In a March 26 stock exchange filing, the carmaker denied a news report that Xiaomi was planning to use its facilities as a base to produce its electric vehicles. The smartphone maker unveiled its EV plan on March 30, without providing any details on its plant or capacity.
Great Wall Motor said it has not set any limit on investment in digital technologies amid a drastic change in the automotive industry, where electrification and digitalisation are increasingly defining the future of mobility.
Great Wall Motor itself has been raising the ante over the past three years. It formed a joint venture with BMW in July 2018 called Spotlight Automotive to produce electric vehicles with an initial outlay of 5.1 billion yuan (US$778 million).
The company’s reported sales of 45,000 Ora Hei Mao-branded new-energy vehicles in 2020. Only Tesla’s Model 3, Hongguang Mini EV by General Motors’ SAIC-GM-Wuling Automobile venture, and GAC Group’s EV marquee Aion S had bigger sales volume.

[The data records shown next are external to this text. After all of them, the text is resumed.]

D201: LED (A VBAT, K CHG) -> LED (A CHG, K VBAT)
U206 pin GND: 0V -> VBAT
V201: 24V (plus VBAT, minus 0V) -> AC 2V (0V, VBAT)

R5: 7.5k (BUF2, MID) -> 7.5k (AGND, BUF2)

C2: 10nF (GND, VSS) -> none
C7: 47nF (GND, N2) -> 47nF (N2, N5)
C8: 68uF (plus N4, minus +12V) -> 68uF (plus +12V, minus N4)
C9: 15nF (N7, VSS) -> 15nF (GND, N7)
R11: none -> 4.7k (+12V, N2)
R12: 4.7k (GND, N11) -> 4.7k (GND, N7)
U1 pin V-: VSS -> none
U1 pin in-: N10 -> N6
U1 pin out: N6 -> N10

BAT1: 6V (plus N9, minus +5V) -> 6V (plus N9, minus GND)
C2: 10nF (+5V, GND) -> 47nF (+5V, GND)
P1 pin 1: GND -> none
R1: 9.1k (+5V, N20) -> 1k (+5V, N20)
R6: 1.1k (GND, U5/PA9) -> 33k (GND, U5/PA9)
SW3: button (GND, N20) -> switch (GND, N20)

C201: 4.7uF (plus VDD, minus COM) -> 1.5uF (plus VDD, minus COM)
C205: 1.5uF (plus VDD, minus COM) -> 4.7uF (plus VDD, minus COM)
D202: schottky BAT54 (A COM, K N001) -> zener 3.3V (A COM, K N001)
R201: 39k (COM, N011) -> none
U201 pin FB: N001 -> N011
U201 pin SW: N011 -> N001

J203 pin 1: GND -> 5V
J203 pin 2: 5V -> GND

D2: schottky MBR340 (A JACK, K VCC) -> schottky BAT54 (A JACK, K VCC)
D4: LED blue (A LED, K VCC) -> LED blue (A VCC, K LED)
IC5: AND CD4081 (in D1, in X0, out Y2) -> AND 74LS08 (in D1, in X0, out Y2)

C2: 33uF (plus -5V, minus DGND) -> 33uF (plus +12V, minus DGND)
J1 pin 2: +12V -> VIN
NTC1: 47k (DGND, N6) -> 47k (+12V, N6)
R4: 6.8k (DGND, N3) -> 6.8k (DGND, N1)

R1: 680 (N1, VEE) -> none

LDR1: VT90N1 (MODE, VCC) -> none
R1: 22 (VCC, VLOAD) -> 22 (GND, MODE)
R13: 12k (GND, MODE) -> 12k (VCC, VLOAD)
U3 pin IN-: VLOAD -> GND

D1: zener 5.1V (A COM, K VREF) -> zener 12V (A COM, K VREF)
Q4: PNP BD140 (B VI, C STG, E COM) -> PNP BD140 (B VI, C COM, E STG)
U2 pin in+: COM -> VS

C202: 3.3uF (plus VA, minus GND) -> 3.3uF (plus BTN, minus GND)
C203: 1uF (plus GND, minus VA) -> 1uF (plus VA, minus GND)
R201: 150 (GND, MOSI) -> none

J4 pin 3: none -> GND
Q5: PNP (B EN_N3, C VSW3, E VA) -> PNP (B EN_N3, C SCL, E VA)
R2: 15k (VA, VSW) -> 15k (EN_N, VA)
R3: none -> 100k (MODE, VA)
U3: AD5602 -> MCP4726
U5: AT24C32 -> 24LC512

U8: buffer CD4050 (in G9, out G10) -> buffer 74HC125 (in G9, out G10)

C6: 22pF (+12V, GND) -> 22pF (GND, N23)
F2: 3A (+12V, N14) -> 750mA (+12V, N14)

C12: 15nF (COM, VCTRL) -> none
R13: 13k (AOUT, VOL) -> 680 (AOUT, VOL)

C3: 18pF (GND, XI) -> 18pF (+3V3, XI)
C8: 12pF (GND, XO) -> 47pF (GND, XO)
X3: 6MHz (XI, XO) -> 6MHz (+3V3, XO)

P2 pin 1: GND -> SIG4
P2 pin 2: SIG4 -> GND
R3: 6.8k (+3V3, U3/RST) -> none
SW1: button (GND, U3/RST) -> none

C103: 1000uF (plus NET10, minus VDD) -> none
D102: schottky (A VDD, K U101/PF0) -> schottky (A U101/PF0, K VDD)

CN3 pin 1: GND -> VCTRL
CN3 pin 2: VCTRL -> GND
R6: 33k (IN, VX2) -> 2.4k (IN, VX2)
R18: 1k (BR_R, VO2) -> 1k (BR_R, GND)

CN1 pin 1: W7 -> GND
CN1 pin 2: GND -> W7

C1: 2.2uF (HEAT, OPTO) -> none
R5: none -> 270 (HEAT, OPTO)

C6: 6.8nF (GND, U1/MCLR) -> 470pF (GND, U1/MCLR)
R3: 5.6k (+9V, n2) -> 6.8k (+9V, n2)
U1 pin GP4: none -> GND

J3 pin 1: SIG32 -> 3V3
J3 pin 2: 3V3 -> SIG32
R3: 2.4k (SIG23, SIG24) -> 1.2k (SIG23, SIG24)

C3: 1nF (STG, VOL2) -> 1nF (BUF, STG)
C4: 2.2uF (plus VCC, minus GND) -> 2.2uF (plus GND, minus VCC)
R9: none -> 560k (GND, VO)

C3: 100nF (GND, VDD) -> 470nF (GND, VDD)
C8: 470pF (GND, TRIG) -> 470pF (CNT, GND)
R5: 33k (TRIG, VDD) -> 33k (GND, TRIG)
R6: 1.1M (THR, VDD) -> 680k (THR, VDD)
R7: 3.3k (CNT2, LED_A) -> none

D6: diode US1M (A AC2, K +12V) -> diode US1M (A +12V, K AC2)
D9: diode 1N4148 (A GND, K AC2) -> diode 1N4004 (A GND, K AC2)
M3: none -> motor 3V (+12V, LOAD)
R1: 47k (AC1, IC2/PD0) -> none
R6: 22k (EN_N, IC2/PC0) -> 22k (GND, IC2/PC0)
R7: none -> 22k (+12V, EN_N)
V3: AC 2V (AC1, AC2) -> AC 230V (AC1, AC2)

Great Wall recorded a 19.2 per cent increase in earnings last year to 5.36 billion yuan in 2020.
“Great Wall’s Ora-branded EVs have been attracting more young drivers and it gave the company confidence in moving up the value chain to make its products smarter and expensive,” said Tian Maowei, a sales manager at Yiyou Auto Service in Shanghai.
“Winners in the EV market need to be more intelligent,” Tian added. “Conventional carmakers are likely to form alliances with tech firms to co-develop new models,” intensifying competition.
Competition on China’s EV market is escalating after a clutch of new players including the tech giants and Foxconn, the world’s largest contract maker of consumer electronics, as well as conventional internal combustion engine (ICE) carmakers exhibited their ambitions of tapping the country’s increasing penetration of green cars.
Beijing hopes 20 per cent of new cars will be NEV cars by 2025, or more than 4 million units. UBS predicts NEV sales could top 6.6 million units by that year.